I recently had communications with both Bank Boy and Cop #1.  Bank Boy wanted to know how things were going with HSK which turned into a 3 hour texting conversation about why I didn't give him (BB) a chance like I did with HSK, if HSK wasn't interested I should give him a try again, etc etc.  It was a lot to handle and super annoying.  But I was considering it  :(  for a moment until he got all crazy on me.

Cop#1 I asked about the job/pensions/etc.  There were some things I needed to know for 'research' purposes.  We ended up texting on/off the whole afternoon.  He really can make me blush and smile. 

Which made me realize that at times I feel like - the kid in gym class that wants to be on team A, but team A doesn't want me.  Team B on the other hand is accepting and wants me to be on their team...team B loves me, but I just don't want to be on their team.  I keep gazing at Team A hoping they'd change their mind.  So, I keep going to Team B and am willing to be a traitor as soon as Team A calls....or I keep waiting for them to ask me and so I don't put any effort for Team B.

OK, so that was confusing...but relate the Teams to guys.  Team A could be HSK, SI or some other chap I haven't met yet.  Someone I feel comfortable around and hope to pursue something.  Team B is the recycled guys, guys that aren't available or guys I am not into.  Both Bank Boy and Cop#1 was extremely flattering and made me feel so good about myself.  They helped me realize that I am a pretty awesome chick - and made me curious why Team A doesn't like me.  Even though they are helpful, nothing can transpire with those B team guys.  But Team A....they didn't appreciate me or didn't realize how awesome I could be.  Is there a Team C?

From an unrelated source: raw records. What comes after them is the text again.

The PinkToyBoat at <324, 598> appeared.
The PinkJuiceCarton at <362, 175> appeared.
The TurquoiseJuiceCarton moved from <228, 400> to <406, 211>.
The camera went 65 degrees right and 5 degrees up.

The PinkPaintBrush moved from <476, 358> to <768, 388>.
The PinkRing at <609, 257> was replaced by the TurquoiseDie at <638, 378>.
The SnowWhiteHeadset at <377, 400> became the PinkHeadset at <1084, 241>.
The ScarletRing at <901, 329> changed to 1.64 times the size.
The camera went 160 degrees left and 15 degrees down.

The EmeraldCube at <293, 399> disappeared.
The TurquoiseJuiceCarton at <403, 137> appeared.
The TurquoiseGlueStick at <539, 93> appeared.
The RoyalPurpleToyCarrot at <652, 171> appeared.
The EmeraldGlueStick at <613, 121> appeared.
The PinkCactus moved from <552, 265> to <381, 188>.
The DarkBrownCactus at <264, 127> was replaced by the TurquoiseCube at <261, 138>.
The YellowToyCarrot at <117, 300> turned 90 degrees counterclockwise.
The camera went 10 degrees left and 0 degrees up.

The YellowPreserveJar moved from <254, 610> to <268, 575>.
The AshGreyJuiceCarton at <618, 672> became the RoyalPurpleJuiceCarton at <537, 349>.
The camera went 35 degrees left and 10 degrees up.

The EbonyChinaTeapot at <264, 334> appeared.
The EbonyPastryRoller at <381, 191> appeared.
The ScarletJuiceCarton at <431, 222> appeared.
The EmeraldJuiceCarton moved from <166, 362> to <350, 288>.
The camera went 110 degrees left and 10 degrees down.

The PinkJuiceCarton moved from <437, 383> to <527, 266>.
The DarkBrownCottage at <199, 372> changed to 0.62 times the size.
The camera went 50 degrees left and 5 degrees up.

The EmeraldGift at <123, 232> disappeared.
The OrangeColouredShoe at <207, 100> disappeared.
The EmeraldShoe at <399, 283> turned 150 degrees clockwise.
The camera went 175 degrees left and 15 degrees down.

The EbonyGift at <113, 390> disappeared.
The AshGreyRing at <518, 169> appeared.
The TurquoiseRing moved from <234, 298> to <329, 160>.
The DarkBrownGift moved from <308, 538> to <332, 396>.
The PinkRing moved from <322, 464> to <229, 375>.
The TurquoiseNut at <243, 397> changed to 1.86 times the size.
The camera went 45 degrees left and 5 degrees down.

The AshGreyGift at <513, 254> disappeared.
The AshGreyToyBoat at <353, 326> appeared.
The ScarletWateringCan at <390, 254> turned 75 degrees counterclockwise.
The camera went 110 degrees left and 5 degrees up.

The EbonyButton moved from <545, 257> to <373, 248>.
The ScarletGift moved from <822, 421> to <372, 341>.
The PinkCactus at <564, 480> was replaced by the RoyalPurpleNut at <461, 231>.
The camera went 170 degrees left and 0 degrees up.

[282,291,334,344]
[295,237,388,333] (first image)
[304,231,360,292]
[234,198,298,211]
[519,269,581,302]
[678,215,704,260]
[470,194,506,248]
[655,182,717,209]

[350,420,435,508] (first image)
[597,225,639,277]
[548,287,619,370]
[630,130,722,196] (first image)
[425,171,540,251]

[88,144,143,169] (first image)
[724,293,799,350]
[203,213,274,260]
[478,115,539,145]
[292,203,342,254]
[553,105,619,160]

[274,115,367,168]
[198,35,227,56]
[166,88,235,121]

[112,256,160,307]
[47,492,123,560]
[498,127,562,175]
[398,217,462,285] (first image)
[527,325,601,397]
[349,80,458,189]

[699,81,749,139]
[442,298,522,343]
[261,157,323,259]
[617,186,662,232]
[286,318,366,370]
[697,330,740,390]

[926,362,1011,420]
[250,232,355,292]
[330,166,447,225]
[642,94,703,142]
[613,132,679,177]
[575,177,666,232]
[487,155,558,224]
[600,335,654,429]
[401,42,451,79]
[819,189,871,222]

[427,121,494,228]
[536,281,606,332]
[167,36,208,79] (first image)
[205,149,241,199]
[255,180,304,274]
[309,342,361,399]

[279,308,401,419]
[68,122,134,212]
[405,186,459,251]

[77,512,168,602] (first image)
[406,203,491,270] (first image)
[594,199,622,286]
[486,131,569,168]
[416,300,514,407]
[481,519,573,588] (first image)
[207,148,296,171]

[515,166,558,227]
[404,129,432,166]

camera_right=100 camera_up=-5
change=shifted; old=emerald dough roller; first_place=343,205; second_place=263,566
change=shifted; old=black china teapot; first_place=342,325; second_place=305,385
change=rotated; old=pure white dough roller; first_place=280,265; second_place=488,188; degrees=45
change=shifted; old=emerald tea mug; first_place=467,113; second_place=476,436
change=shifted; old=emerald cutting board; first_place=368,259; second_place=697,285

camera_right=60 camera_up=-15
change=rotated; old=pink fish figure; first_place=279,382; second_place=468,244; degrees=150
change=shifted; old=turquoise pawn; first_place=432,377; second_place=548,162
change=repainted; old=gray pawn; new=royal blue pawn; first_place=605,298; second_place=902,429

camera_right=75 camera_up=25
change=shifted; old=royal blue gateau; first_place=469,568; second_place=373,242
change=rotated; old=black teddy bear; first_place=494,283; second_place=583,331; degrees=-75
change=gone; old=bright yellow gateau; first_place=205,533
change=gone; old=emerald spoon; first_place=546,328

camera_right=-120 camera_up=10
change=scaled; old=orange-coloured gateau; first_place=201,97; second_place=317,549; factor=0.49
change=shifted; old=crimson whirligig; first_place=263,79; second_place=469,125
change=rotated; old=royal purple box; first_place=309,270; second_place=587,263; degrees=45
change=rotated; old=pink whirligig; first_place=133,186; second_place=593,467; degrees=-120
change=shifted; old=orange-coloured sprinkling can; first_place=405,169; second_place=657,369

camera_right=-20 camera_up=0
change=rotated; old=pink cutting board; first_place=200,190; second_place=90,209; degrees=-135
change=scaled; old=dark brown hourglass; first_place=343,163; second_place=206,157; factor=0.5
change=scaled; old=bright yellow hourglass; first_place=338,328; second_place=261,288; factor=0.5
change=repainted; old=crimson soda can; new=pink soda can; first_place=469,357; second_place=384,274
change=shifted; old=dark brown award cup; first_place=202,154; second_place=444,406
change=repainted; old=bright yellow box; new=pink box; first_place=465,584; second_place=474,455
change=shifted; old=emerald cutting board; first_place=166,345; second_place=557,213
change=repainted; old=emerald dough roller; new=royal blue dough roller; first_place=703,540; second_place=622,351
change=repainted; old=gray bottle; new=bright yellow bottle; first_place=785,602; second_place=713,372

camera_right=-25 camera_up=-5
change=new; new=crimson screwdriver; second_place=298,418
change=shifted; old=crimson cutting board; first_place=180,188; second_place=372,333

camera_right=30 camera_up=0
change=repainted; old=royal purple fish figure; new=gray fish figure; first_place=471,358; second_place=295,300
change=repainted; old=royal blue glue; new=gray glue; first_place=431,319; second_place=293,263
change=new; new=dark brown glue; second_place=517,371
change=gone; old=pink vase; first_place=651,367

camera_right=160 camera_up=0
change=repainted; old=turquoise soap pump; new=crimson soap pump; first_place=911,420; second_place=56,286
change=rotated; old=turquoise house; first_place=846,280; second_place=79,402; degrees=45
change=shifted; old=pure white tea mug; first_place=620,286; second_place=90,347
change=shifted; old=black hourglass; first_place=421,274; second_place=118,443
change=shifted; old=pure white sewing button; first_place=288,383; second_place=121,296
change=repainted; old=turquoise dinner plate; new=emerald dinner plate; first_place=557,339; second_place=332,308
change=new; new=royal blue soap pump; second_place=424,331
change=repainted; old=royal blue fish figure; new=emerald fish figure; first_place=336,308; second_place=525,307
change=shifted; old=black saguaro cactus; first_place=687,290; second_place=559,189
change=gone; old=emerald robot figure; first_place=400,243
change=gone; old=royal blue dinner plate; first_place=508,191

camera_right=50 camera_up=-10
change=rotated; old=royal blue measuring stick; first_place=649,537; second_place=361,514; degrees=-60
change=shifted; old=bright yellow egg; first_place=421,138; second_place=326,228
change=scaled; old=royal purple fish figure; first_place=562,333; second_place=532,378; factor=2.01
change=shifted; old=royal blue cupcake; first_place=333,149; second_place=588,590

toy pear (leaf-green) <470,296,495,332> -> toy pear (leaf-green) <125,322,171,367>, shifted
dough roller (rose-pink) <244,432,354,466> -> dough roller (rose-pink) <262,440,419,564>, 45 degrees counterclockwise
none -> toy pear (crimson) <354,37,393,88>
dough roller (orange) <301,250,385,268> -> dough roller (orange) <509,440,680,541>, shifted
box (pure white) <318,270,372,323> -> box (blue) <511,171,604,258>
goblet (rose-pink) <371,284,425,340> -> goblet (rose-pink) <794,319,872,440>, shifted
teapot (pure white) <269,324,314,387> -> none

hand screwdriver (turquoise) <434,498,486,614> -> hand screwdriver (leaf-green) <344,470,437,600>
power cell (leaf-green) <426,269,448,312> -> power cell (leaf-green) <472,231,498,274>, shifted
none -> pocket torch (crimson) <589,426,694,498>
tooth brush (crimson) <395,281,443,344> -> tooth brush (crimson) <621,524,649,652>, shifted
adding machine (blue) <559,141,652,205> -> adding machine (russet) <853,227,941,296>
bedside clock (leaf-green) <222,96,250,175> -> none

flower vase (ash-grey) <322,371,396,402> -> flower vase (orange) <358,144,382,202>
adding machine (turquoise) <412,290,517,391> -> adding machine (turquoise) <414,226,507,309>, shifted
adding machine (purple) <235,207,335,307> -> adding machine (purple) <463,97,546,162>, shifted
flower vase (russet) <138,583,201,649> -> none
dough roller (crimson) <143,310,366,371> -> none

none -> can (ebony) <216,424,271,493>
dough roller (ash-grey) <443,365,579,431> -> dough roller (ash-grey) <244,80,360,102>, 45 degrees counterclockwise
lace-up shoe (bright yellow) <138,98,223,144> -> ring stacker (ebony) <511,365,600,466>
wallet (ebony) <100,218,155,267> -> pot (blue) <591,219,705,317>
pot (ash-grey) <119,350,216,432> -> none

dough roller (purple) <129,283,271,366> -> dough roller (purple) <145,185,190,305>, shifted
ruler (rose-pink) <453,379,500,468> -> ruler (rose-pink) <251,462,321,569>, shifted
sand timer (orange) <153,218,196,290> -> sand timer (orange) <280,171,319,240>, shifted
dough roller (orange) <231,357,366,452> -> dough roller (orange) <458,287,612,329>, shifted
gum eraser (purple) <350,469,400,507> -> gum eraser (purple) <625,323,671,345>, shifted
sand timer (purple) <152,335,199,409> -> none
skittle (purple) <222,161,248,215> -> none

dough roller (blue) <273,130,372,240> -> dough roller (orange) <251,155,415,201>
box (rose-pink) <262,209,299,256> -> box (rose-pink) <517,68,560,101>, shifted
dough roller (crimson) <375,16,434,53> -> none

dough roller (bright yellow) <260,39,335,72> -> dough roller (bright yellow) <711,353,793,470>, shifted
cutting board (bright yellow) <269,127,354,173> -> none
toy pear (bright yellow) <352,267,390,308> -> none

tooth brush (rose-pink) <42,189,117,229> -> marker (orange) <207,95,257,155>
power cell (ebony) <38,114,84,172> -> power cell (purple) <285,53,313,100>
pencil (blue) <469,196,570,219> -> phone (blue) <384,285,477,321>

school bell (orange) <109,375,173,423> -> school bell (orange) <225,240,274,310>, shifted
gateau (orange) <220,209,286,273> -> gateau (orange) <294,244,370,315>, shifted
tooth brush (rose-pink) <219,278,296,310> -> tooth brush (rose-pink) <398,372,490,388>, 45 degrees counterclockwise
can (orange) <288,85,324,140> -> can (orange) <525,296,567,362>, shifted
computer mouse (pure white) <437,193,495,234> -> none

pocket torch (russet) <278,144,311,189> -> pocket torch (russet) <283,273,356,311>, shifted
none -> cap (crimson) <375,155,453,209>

I wonder why guys don't just tell you what is bothering them, what they would like different, or in general just being more open.  I am very adaptable - and am willing to go out of my way to make someone happy.

I like to be in control, so being rejected is really hard.

Monday, May 2, 2011

Bravissimo

It is a fact, I have huge breasts - 34F.  

Shopping to cover them is quite difficult.  I did end up buying this blue dress but it took a lot of work to get it to show very little bra since when I tried it on it looked like below with a regular bra - even a strapless had lots of bra near the underarm. I might have to bring it to a tailor for some extra fabric since the dress itself is quite cute.

I hate when the bra shows under the arm...

or when  you find a great dress, but the breasts are too big to look decent and all lopsided.
So, finding a dress is hard.  I just recently purchased such a great dress...or two actually.  Both of them could be strapless if you want, or add a small strap.  Notice how these cover my breasts.


See, no cleavage!



Love this one. It fits so well. Sorry the pic is so dark.
 

The site that I purchased these two dresses from is also the same site I have been purchasing my bikinis and bathing suits which I love since they cover me just right.  I bought this bikini last year for my Mexico trip:
and another great one this year thinking I'd be hitting the beach with some guy.

blurry yes - and it isn't me...but you get the idea until I get a pic of me up.

The store is located in England, it is called Bravissimo and they recently launched a sister site called pepperberry that sells clothes.  I am actually a 34G at this site for bras/bikinis.  What is great about their clothes is that you buy them according to not only your bra size, but if you are 'curvy', 'really curvy' or 'super curvy'.  I thought I was a 'really curvy' since the breasts are just so big...but when I bought the two above dresses, I actually had to return them for just the regular 'curvy' part of me felt great about that.  I look forward to trying out their button down shirts too, since I have never been able to wear those without someone seeing through the bulging holes.